Earlier this month the Rohnert Park City Council took two actions that will have important, long-term effects on the quality of life in Rohnert Park. One action will keep us moving toward a quiet zone for the SMART train, and the other will ensure that we continue to have a reliable, safe water supply  

SMART Quiet Zone: Many residents say that they don’t like the loud noise when the SMART trains sound their horns. The City Council shares these concerns, and we’ve been working for months to establish a quiet zone in Rohnert Park, as have the other cities along the SMART tracks. 

A quiet zone means that trains will not sound their horns when they approach intersections that cross the tracks. In our area, those intersections include East Railroad Avenue in the County, East Cotati Avenue in Cotati, and Southwest Boulevard, Rohnert Park Expressway, and Golf Course Drive in Rohnert Park. While plans are underway to build additional safety measures for these intersections we recently came across some challenges at Golf Course Drive. 

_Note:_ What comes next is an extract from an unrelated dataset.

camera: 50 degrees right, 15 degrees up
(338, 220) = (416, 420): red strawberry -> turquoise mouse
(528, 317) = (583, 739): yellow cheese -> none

The typical safety measures are particularly difficult to construct at Golf Course Drive, so we have been exploring other options. At its May 9 meeting, the City Council approved those options which include installing a median on the east side of the tracks, adding signs to restrict turns, painting “keep clear” on the pavement, coordinating the timing of traffic lights to help drivers get off the tracks when trains are coming, possibly closing or relocating two driveways within 60 feet of the tracks, and approaching SMART about slowing the trains near that intersection. 

It is important to remember that quiet zones won’t silence the trains. The trains will continue to sound their horns as they approach and leave train stations, and when train operators see a potentially dangerous situation. 

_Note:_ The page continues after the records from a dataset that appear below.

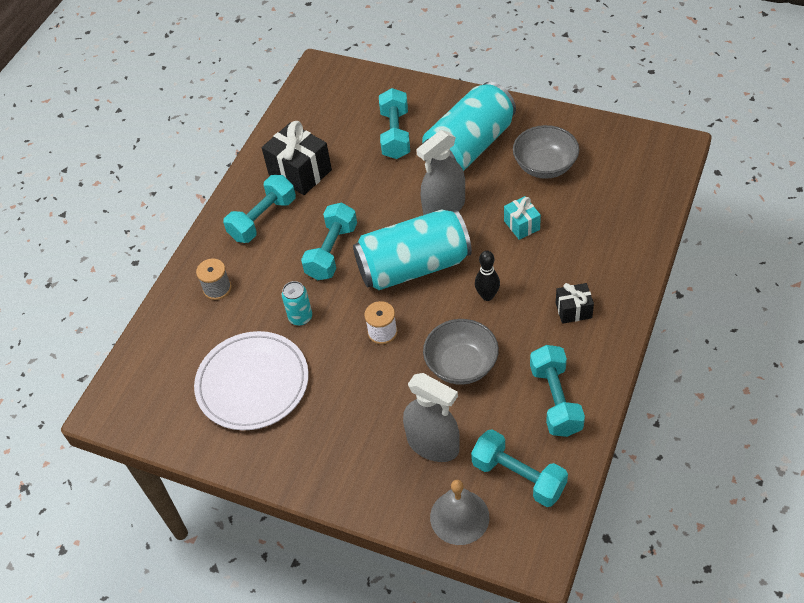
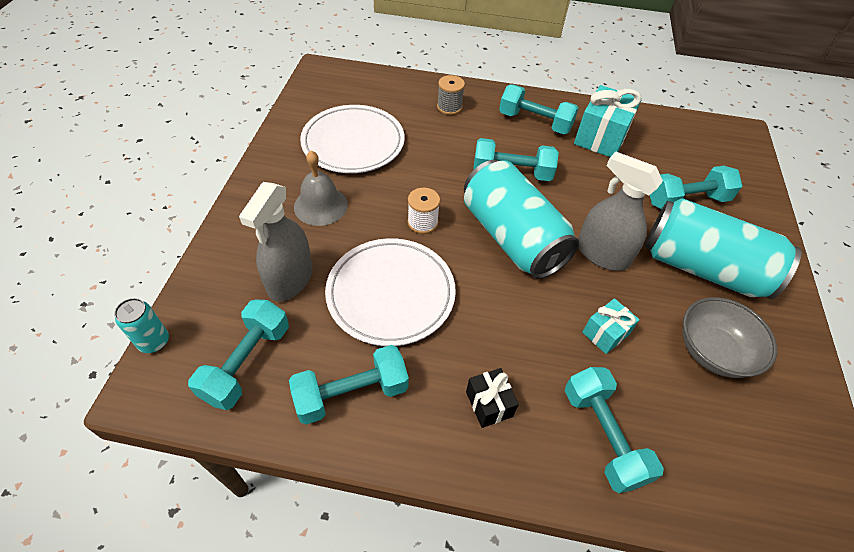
camera: 70 degrees right, 0 degrees up
(300, 172) = (601, 137): black gift -> turquoise gift
(300, 317) = (429, 162): turquoise can -> turquoise can (154, 341)
(459, 517) = (202, 312): grey bell -> grey bell (320, 205)
(461, 365) = (391, 293): grey bowl -> white plate
(487, 296) = (489, 308): black bowling pin -> none
(604, 248) = (602, 436): none -> turquoise dumbbell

We hope to have the measures in place to establish the quiet zone this coming fall. While they will help with safety, we all need to pay attention near these intersection as there will be fast-moving trains in town. 

Water Rates: Rohnert Park residents went above and beyond the call of duty in saving water during the recent drought. I tried to set an example by removing my lawn, as did many other residents. And we benefitted with lower water bills. 

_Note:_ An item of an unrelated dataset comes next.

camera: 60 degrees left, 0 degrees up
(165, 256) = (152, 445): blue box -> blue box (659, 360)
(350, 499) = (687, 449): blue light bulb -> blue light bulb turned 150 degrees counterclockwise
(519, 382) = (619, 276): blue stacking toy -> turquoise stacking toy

However, these lower bills created an unintended problem – while the amount of water residents used and our bills dropped during the drought, the long-term costs to maintain the system that delivers the water, such as pumps and pipes, did not go down. As a result, the city is considering adjusting rates to cover rehabilitation costs for our over 50-year-old system. 

Current rates cover costs to buy water and operate the system, but they provide only $300,000 of the $2 million we need each year to preserve our system and to make major capital repairs, such as replacing aging pipes. Thus, the city is considering a capital preservation that we would phase in over six years. This would initially increase bills for average users about $2.50 per month, or 8 cents a day, and our rates would still be among the lowest in the region with water costing less than a penny per gallon. 

The city is also considering changing rates to better prepare for the next drought. A temporary surcharge in times of drought would provide funding to deliver water, and would go away when the drought ends. The city would structure the charge so that those of us who meet goals for reducing use would have lower overall water bills than with normal usage. For example, a 10% mandated reduction in water use could result in an 8% surcharge, saving the customer money overall. 

I know that some residents question the availability of water to support the building of new homes. Nearly all new development must use recycled water for common areas such as parks and landscaping strips, and have water-efficient fixtures, including showers, sinks, toilets, and washing machines. The city also requires shut-off valves for hoses, and limits the water available for landscaping. 

The city will send notices of the proposed rate adjustments to all water customers, and plans to hold a public hearing at its July 11 meeting.